All these code changes are shown in example program 11-6. the text follows the code example with UML diagrams of the Automobile, Car, Truck, and SUB classes. Note that the Automobile diagram is shown on a line above the other three, and those three are connected to the Automobile diagram with an upward pointing arrow. This notation means that they are subclasses, which means we can assume that the attributes and methods shown in the superclass also exist in the subclasses.

The text walks through an example of creating a superclass for bank accounts, and subclasses for specific kinds of accounts. It goes through this part quickly, since it is just the same material again, but in a new example.


Polymorphism

The next section of the chapter is about polymorphism, which means many forms. This term means something new in superclass and subclass objects. The main idea is that you can rewrite a method in a subclass, which overrides the version of the method inherited from the superclass. It becomes possible to call either version of the method, depending on the class that it is called from.

The author points out that we have already done this. Each of the subclass examples we have examined has its own __init__ method. In a sense, that version overrides the __init__ method of the superclass by adding new code to it.

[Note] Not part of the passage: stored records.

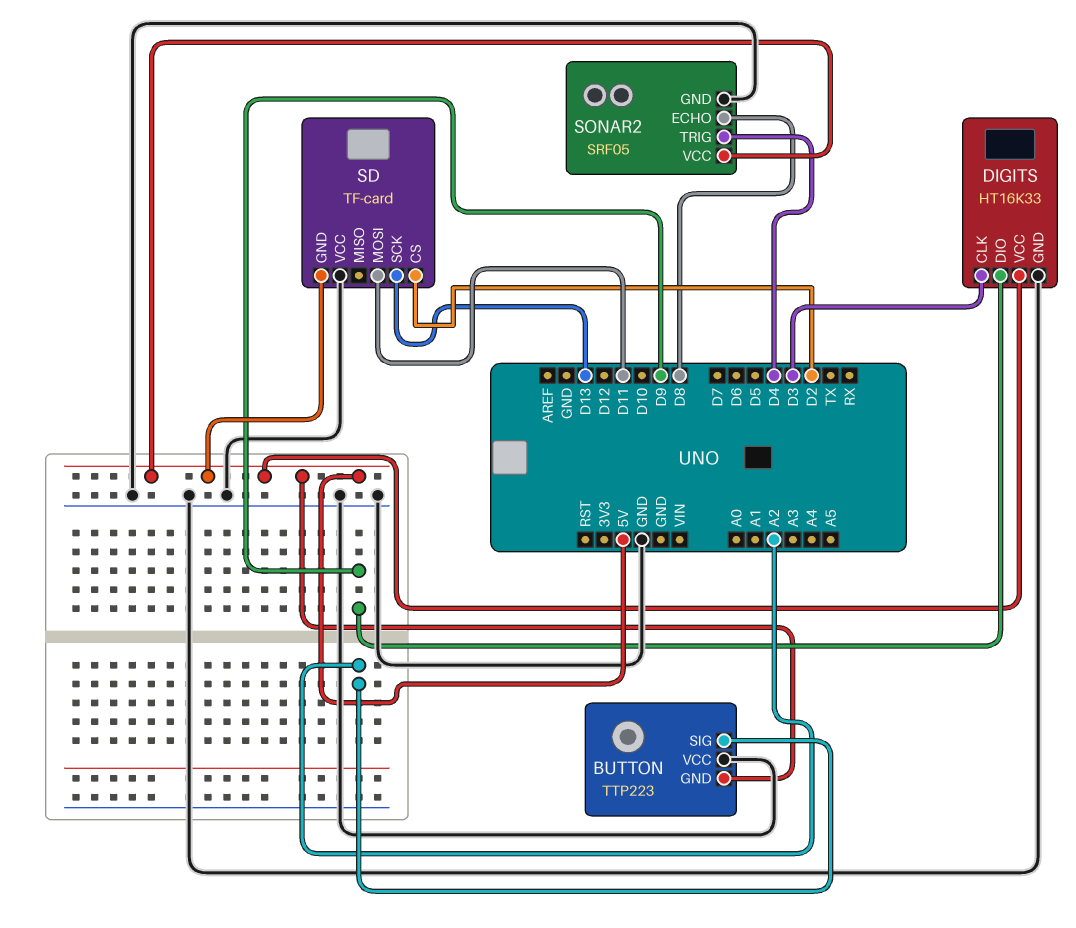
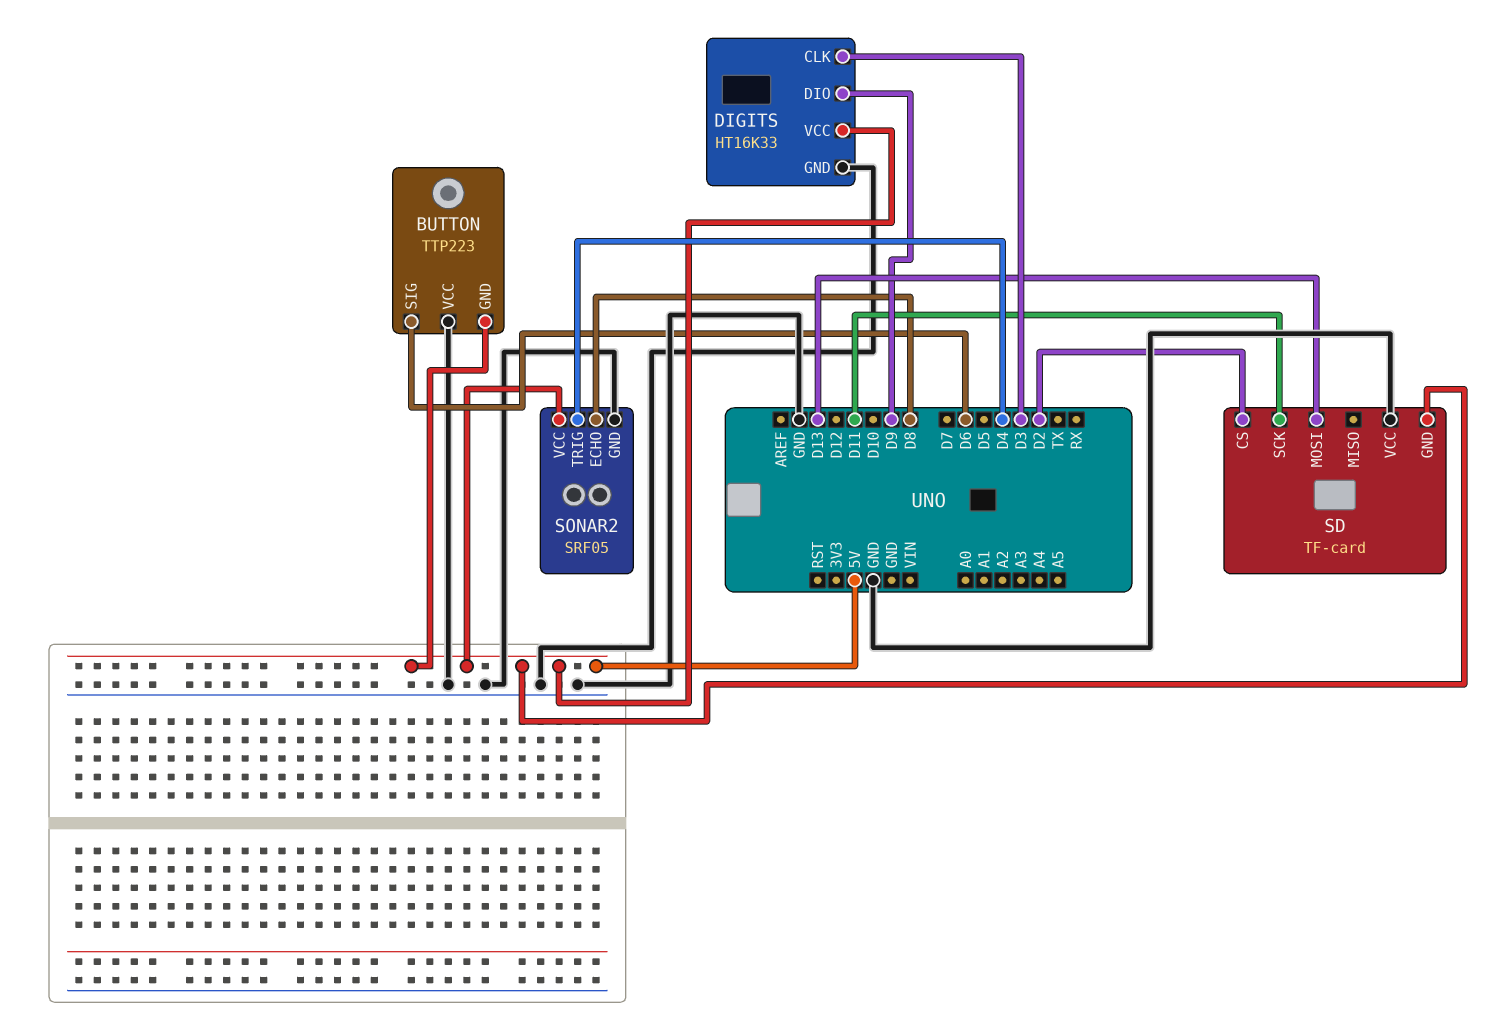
BUTTON pin SIG: A2 -> D6
SD pin MOSI: D11 -> D13
SD pin SCK: D13 -> D11

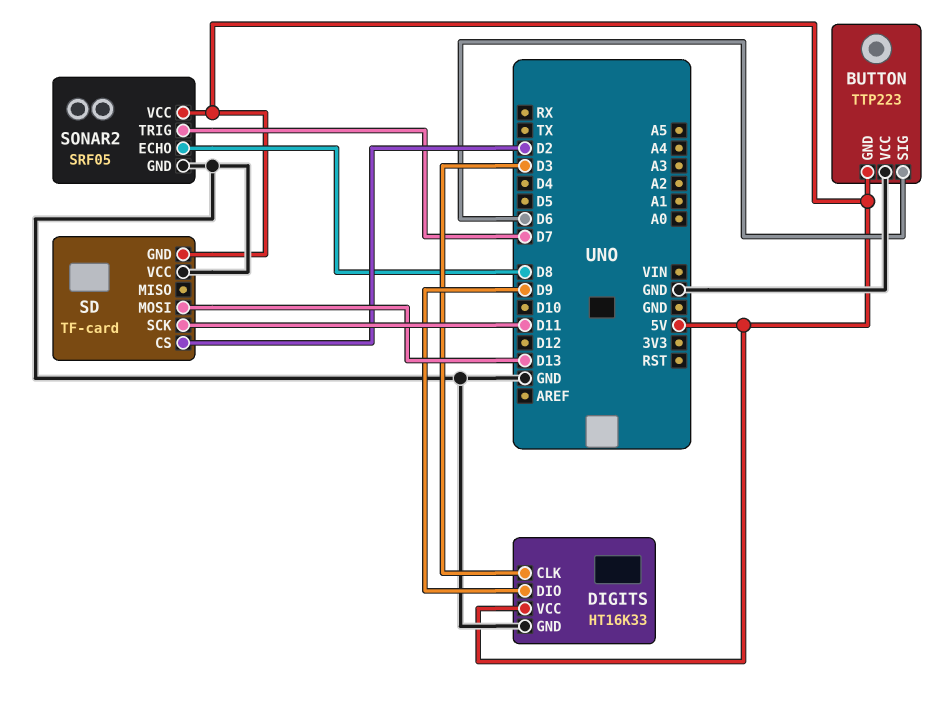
SONAR2 pin TRIG: D4 -> D7

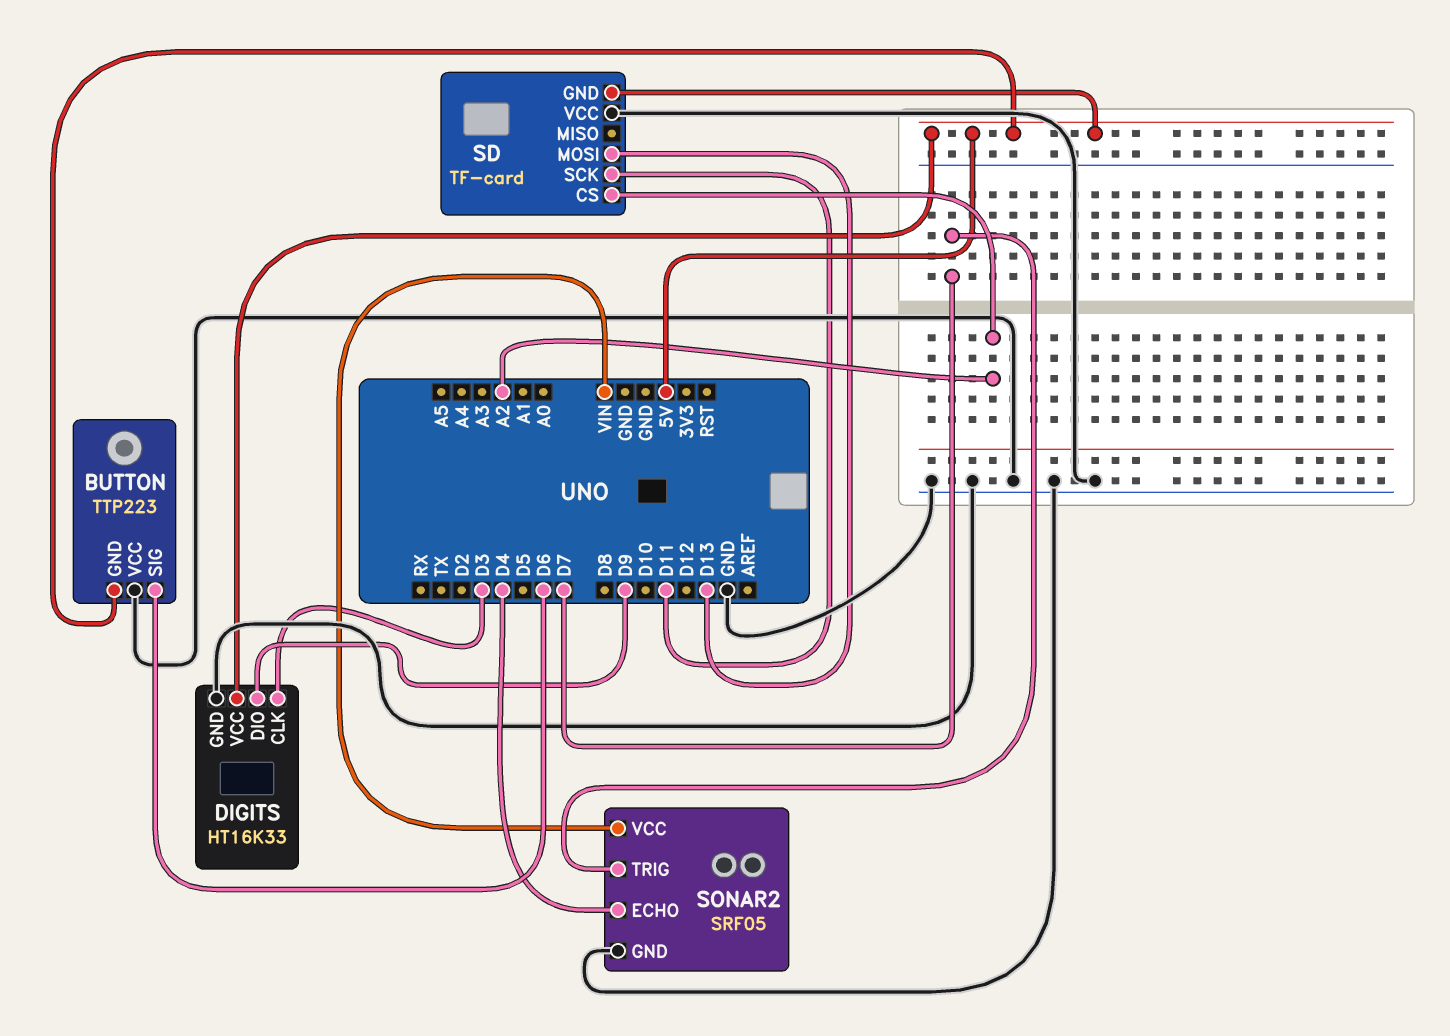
SD pin CS: D2 -> A2
SONAR2 pin ECHO: D8 -> D4
SONAR2 pin VCC: 5V -> VIN

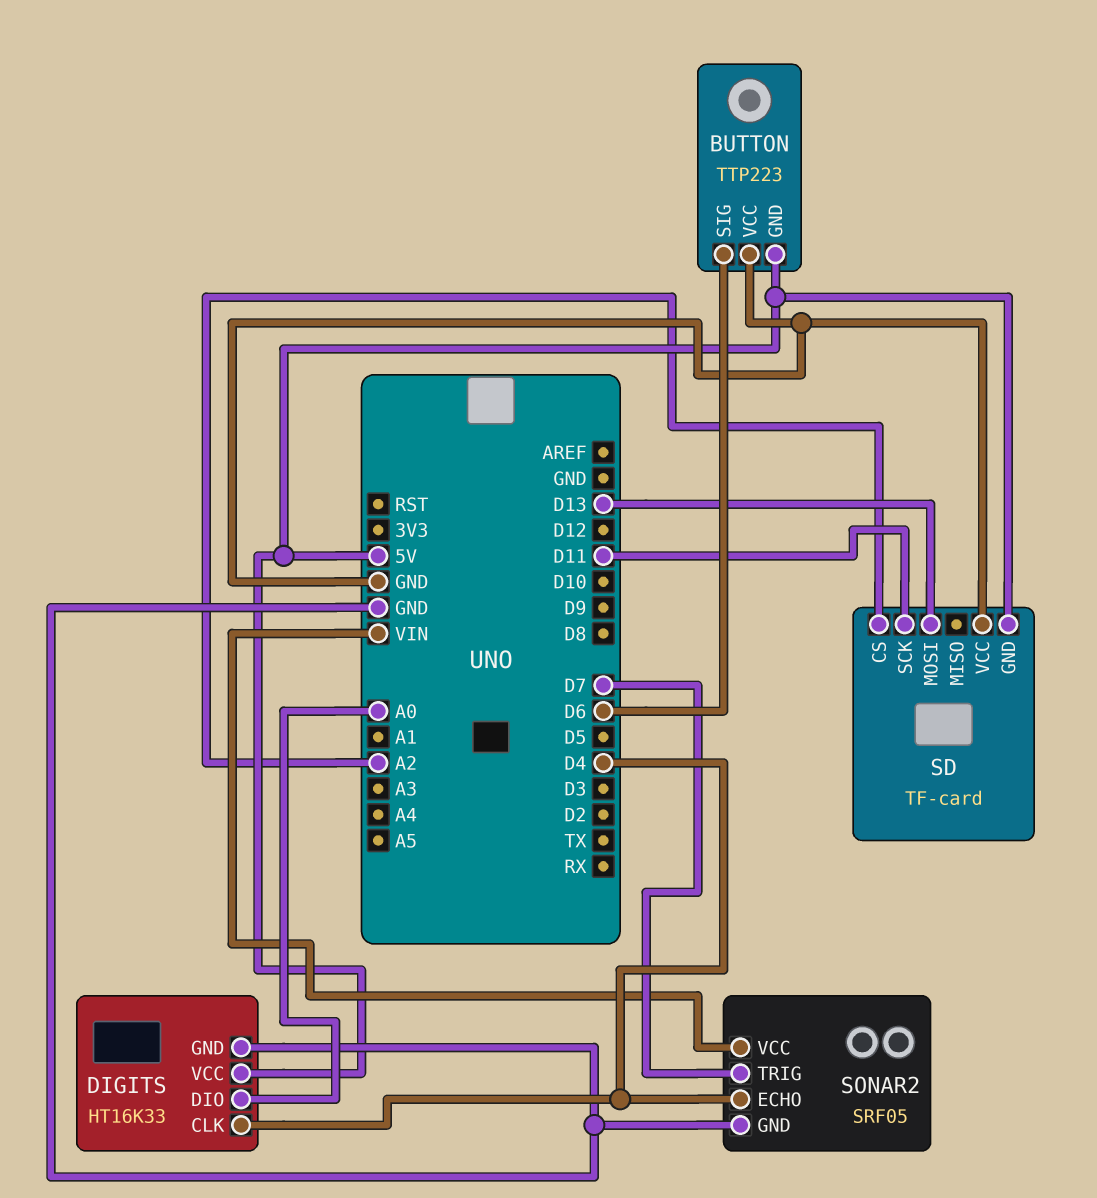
DIGITS pin CLK: D3 -> D4
DIGITS pin DIO: D9 -> A0

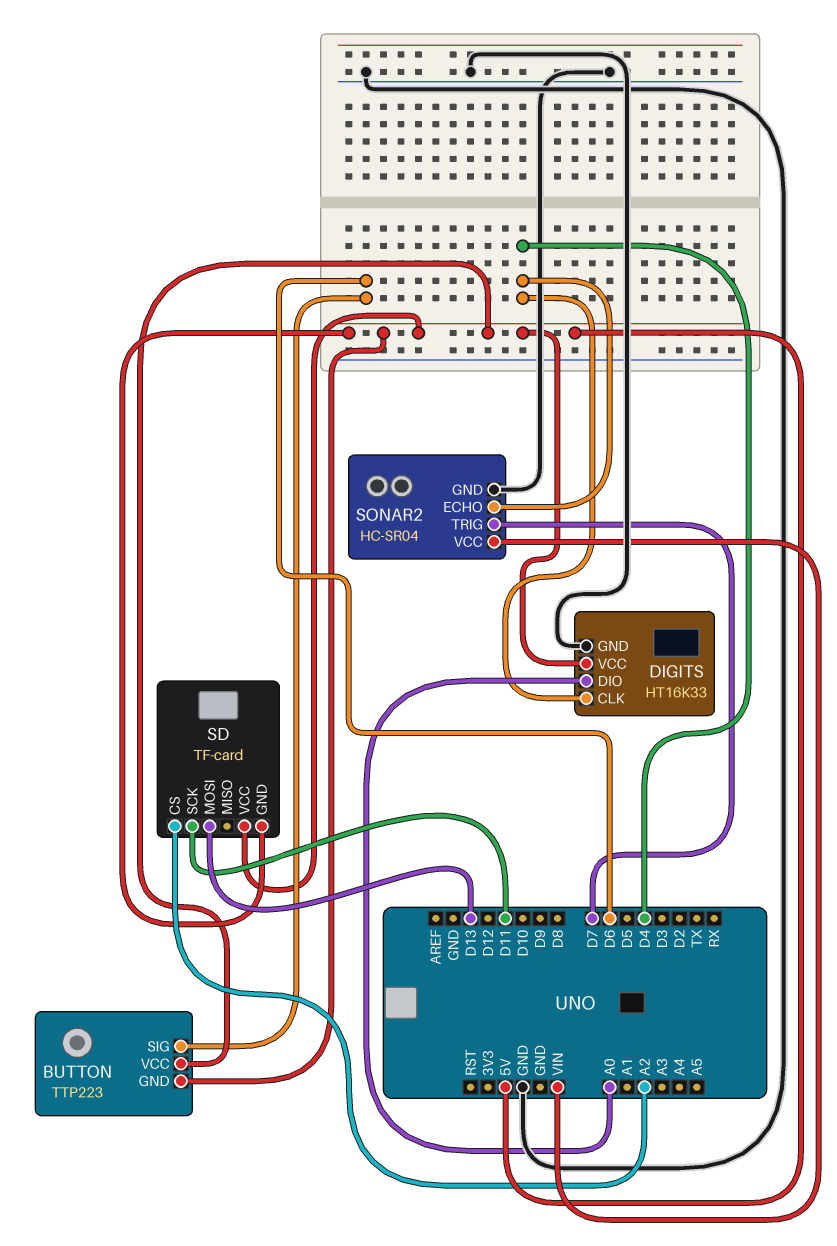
BUTTON pin VCC: GND -> 5V
SD pin VCC: GND -> 5V
SONAR2: SRF05 -> HC-SR04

The chapter presents an example of a superclass called Mammal, and subclasses for Dog and Cat. Each class has a make_sound method, but the sound that is made is different for each of the classes. You can say that they have a common method, but the method takes a different form for each class. That is polymorphism.

The text introduces a new function called isinstance(). It is used like this:

isinstance(object_name, Class_name)

This function requires two arguments, the name of an object, and the name of a class. Its behavior is slightly more complicated than you might think. It returns True if the object in question is an instance of either the class that was named, or a subclass of the class that was named.

This function allows us to determine whether an object is a member of a particular class, or a subclass of that class. If it is, we can be confident in calling any known method of that class from within that object.

Assignments

Assignments for this chapter will be found in Blackboard. We will explore that in class.